まあ、上司が良いって言うんだからこれでいいか。
俺はポケットから煙草を取り出して、非常階段に向かう。
きっと一課での引継ぎに時間がかかっているのだろう。後で様子を見に行くか。
「恋川か……元気にやってんのかな」
恋川亞里亞。今年3月に大学卒業したばかりの新入社員だ。
新卒でうちの会社に来るとか、前世で余程の罪を犯したのだろう。
そして今年の4月から3か月、俺のチームで研修と称した現場投入で一緒に仕事をした仲でもある。
研修終了後、開発一課長のゴリ押しで連れていかれたのだが。もう戻ってくるのか。
初々しくて可愛らしい子だったが、あの時期は全体的に修羅場っていたので記憶が朦朧としている。
未経験だったがやたら勉強熱心で、3か月目には戦力になり始めたくらいだったから優秀なのは間違いない。
『新しいことばかりで勉強が楽しいんです! 田中先輩、これからも色々教えてください!』
———研修最終日、俺にお菓子と共にくれたお礼の言葉を思い出す。
こんな環境でも、目をキラキラさせて前向きな奴だったな……
俺は思い出に浸りながら、非常階段に繋がる重い鉄扉を押し開ける。
扉を開けた途端、嗅ぎ慣れないメンソール系の煙草の香りが鼻をつく。
……先客が居るのか。後ろ姿はスーツ姿の女性。
戻ろうか迷った刹那、女性は俺に向かって軽く会釈をする。
「……チッス」
「お、悪い。他行くわ」
「いいっすよ、隣どうぞ」
そう言われて断るのも感じが悪い。
煙草をくわえながら隣に並ぶ。
……女はまだ若い。
にもかかわらずボサボサの髪、化粧もしているのかしてないのか。
目の下にクマを作り、眠そうな表情のまま鼻からゆるゆると煙を吐き出してる。
……素材は悪くないのにもったいないな。
そんなことを思いながら良く見ると、その横顔には見覚えが———
「……もしかして恋川か?」
女は指先で灰を落とすと、俺に気怠い瞳を向ける。
「あれ、田中主任ですか?」
……間違いない。
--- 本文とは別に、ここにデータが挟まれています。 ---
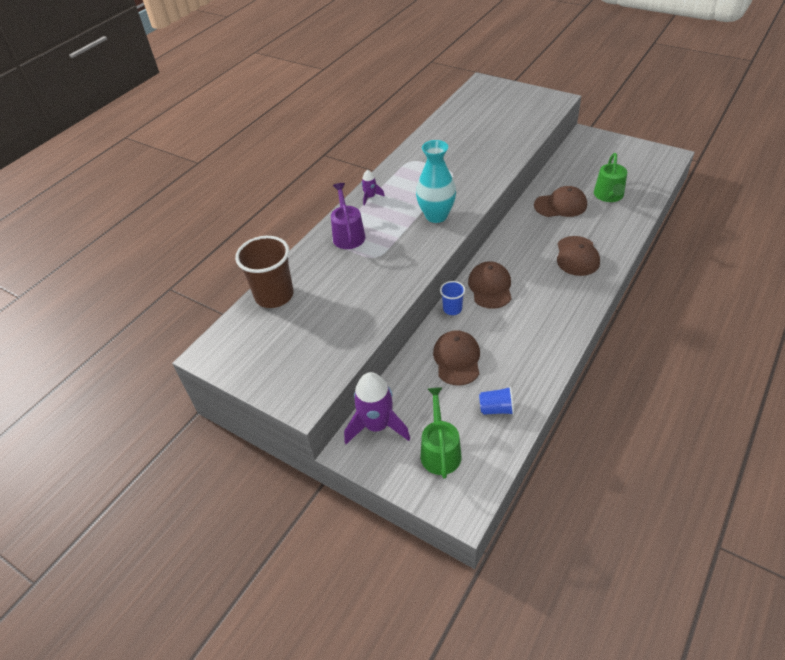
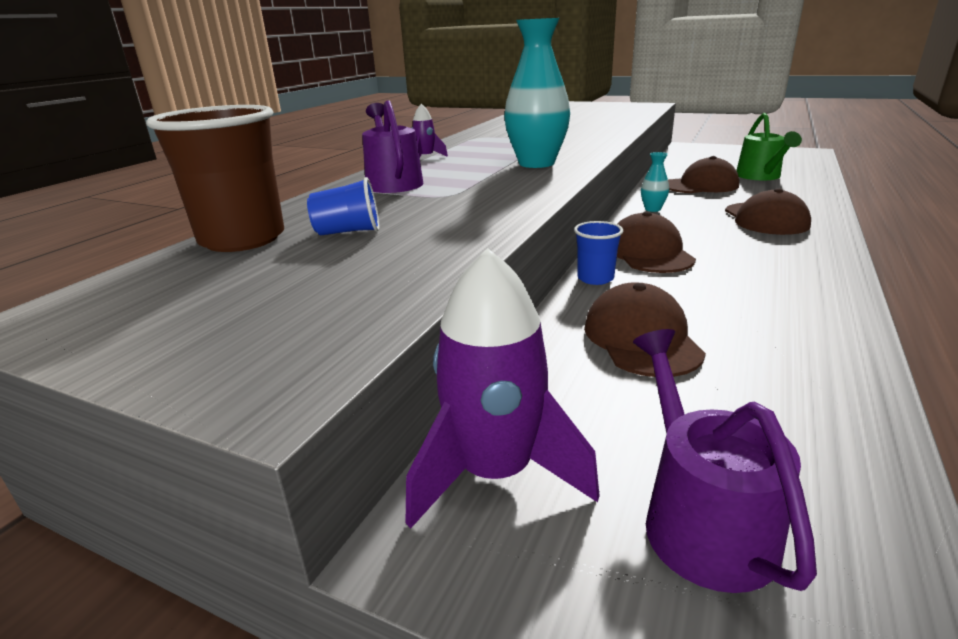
camera: 10 degrees left, 20 degrees down
(440, 451) = (701, 520): green watering can -> purple watering can
(496, 409) = (789, 412): blue cup -> blue cup (348, 232)
(514, 236) = (652, 209): none -> turquoise vase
こいつ、恋川亞里亞だ。
目をキラキラと輝かせていた新卒の22才。
……たった4ケ月合わない内に、何故ここまでやさぐれてしまったのか。
「お久しぶりです。田中主任、こっちのフロアでしたね」
「ああ。しばらくは俺んとこに入ってもらうから、よろしくな」
俺の言葉に驚いたのか、固まる恋川。
くわえたままの煙草から灰がポロリと落ちる。
「……そうなんっすか? てゆーか私、二課に異動なんすか?」
「あれ、お前どこ行くか聞いてなかったの?」
「とにかく7階に行けとだけ。なんか辞令貰いましたけど、そっこーゴミ箱突っ込んだんで読んでないッス」
「お、おう……そうか」
……開発一課で彼女に何があったのか。
あまり深く考えまい。俺は気を取り直して、煙草をもみ消す。
「あとでお前のチームの連中、紹介するから」
「はい! あ、挨拶が遅れてすいません! よろしくお願いします!」
恋川は勢い良く頭を下げる。
と、火の消えた手元の煙草を見る。
「あれ、灰皿忘れてきちゃった」
「それなら俺のに捨てろよ」
携帯灰皿を差し出すと、恋川は照れたように笑いながら俺のすぐ前に立つ。
「すいません、使わせてもらいます」
「おう……」
嗅ぎ慣れない煙草の匂いと、少しばかりの汗の匂い。
俺は何故かドギマギしながら、一歩足を引く。
「お前、少し変わったな。いや、悪い意味じゃなくて———」
「じゃあ、どういう意味ですか?」
「ほら、煙草とか吸うようになったしさ」
「そっすね。でも———」
恋川は一歩前に出る。
煙草吸いにも関わらず、綺麗な白い八重歯がチラリと覗く。
「———煙草だけじゃないっすよ」
恋川は悪戯っぽく笑って見せた。